The duo’s regular trips to the plant catch the eye of the other fired workers, and they return to the factory as well.  Soon the operation is humming again, much to the distress of the owners, especially after the media get involved, making Allery a homespun hero.  There’s a Capra-esque feel to this section of the movie, with its joy in the triumph of the little man, as well as a critique of the sort of capitalism that can’t see beneath the bottom line.  The warmth quotient is increased by Iola’s gradual thawing of her initially icy attitude toward Walt, and her growing support of what the workers are doing. 

Of course, that halcyon vision can’t go on forever.  The smarmy young corporate man overseeing the closure (Ryan Hallahan) works to derail the problem by bringing in Walt’s ex-wife Cecilia (Patrice McClain) to tell Allery some unsettling truths about Walt, and adds a few troublesome revelations of his own.  But while the takeover of the plant—which is, after all, what’s happened—can’t continue, Allery’s life, and his relationship with Iola, are rejuvenated through the experience, and his friendship with Walt has been forged.

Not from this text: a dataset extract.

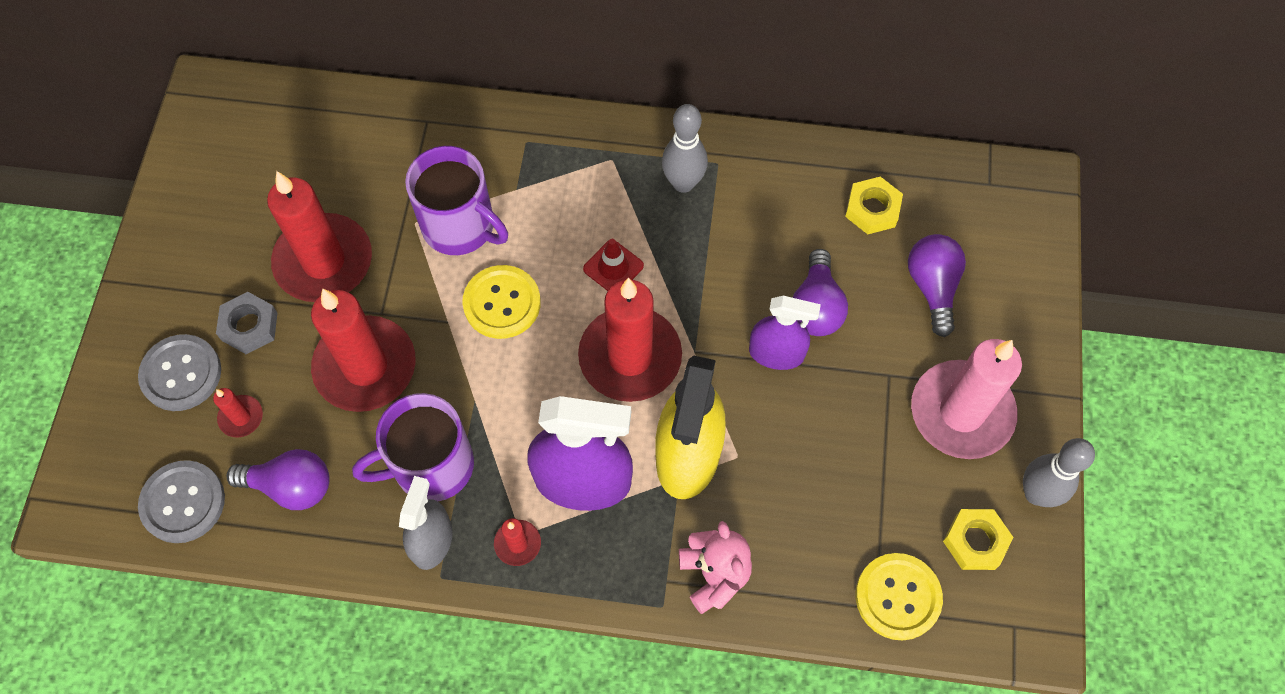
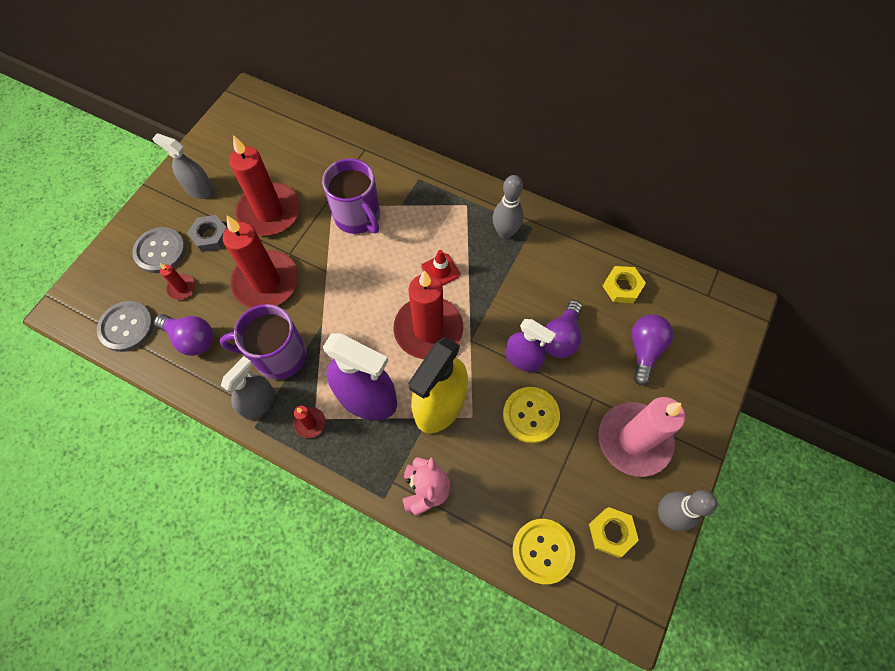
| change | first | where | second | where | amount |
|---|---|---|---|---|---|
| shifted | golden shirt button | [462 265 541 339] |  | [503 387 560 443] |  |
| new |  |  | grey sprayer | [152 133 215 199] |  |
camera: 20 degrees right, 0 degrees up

“Working Man” benefits from Robert Jury’s sharply observed dialogue and unhurried direction, and from the authenticity of the Chicago-area locations (the factory scenes were shot at the Makray Manufacturing plant in Norridge, a plastics-molding operation that, ironically, shut down late in 2019; the picture alters the suburb’s name to Orridge).  Sarah Sharp’s production design, Piero Basso’s cinematography and Morgan Halsey’s editing all contribute to the genuine feel and easygoing pace.  The only jarring note comes from David Gonzalez’s score, which is not only too insistent but often too irritatingly bubbly.

But the film’s great strength lies in the acting.  Gerety is absolutely superb.  In many of his previous performances he’s been volatile, even hysterical; here he’s beautifully restrained, conveying with the gentlest glance or barely whispered word Allery’s interior life.  One needs to watch closely to appreciate the nuance in his work, but the effort pays off handsomely.

At the opposite end of the spectrum is Brown, who brings a commanding presence and powerful delivery to his performance as a man determined to lead.  Yet he can also exude charm when required, as in his lovingly rendered dinner scene with Allery and Iola, and most of his one-on-ones with Gerety. 

The supporting cast is credible down the line, but special mention is due the men’s two very different wives.  Shire adds quiet shadings to the recessive, almost reclusive Iola, while McClain, in her own way, is as dominant as Brown in her single scene as a woman of very conflicted feelings.

“Working Man” is reminiscent of movies of the seventies, which often dealt with the problems of the “ordinary” people usually overlooked in today’s Hollywood product.  But it might also call to mind “little man” pictures of the fifties—like “Marty,” for instance.  In either case, it’s a breath of fresh air in our era of superhero blockbusters and overblown action pictures—or would be, if that age were still continuing unimpeded—if theatres were not closed and summer releases delayed.